En los últimos años han aparacido varias tendencias sobre la crianza que postulan una nueva forma más efectiva de educar: dejar de lado la tiranía de parte de los papás y recurrir a herramientas como la persuación, el establecimiento de los límites claros, explicarles calmadamente que lo que están haciendo es malo o inadecuado y, sobre todo, la estimulación y premiación cuando se portan bien, aunque también decir firmemente un NO, cuando corresponda.La verdad es que esa forma de educar me hace mucho sentido y coincide con mi personalidad y forma de ver la vida. Pero acabo de leer algo que me llamó la atención porque cambia todo lo que los médicos han recomendado en los últimos años. El pediatra estadounidense, Harvey Karp, lanzó un libro llamado “Portanse bien” (de uno a cuatro años de edad), que ha revolucionado los dogmas de la crianza en USA.
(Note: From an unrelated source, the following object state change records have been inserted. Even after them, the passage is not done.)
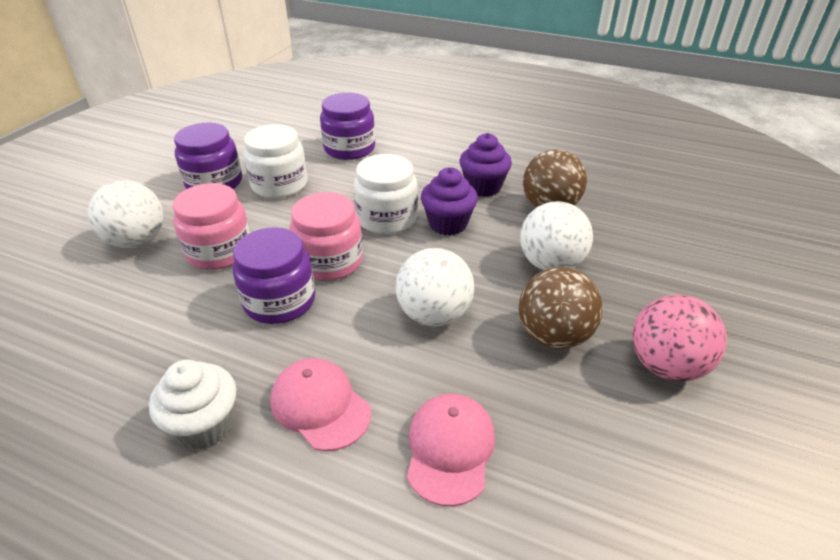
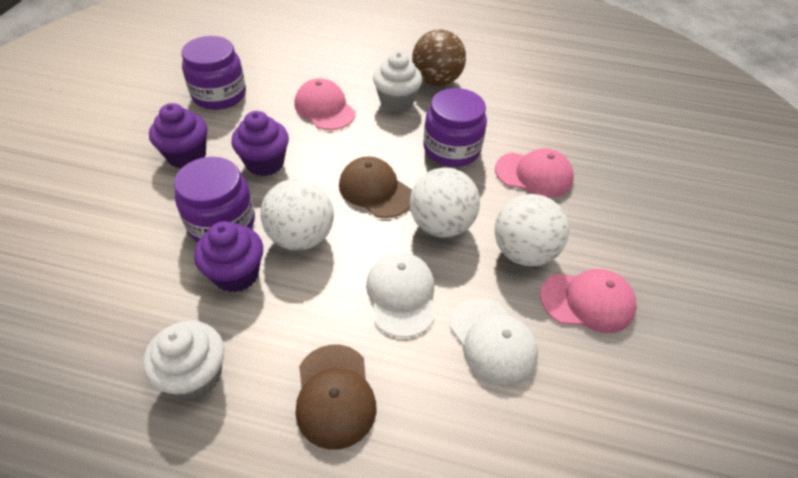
brown ball: 2 -> 1
brown cap: 0 -> 2
pink ball: 1 -> 0
pink cap: 2 -> 3
pink jar: 2 -> 0
purple cupcake: 2 -> 3
white cap: 0 -> 2
white cupcake: 1 -> 2
white jar: 2 -> 0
Postula que el cerebro de los niños hasta los cuatro años es muy primitivo, porque está completamente dominado por el hemisferio derecho, que es impulsivo, emocional, distraído y que toma decisiones rápidas, por lo que frente a estas características la persuación no tiene ningún significado para ellos y las palabras de cariño fracasan con los niños mañosos. En cambio, las órdenes cortas, directas y energéticas dan más resultados.
Este doctor ofrece consejos para comunicarse de manera eficaz con los niños sin caer en contradicciones que lleven a los padres a preguntarse si deben ser más severos o más indulgentes, si deben premiarlos o no; contradicciones que terminan torturando a los padres. Pone un ejemplo en su libro que lo copio textual: “Si un niño se entretiene botando la comida al suelo mientras almuerza, explicarle dulcemente que está mal lo que hace, porque él necesita alimentarse y, además, está ensuciando, es un error garrafal. Sólo logrará que el niño se enfurezca más”. Sugiere por lo tanto lo contrario: “Si a usted le hierve la sangre, frunza el ceño, golpee sus manos con fuerza unas cuantas veces y emita un sonido sordo como un gruñido acompañado de la palabra ‘No’. Con seguridad el niño dejará de portarse mal de inmediato, porque para un cerebro primitivo nada da más resultado que órdenes directas, con palabras cortas y firmes. El tono de voz debe reflejar su rabia. Al igual que los gestos como fruncir el ceño, levantar las cejas, sacudir la cabeza, abrir exageradamente los ojos..”
El pediatra Harvey Karp asegura que con este método se acaba con el 50% de las pataletas en sólo unos segundos y se logra prevenir entre el 50% y el 90% de los arrebatos antes de que se produzcan. El doctor también entrega diversas técnicas para reforzar comportamientos positivosInteresante o ¿no?, ¿De qué manera estás criando a tus hijos?, ¿qué piensas sobre esta nueva forma de educarlos?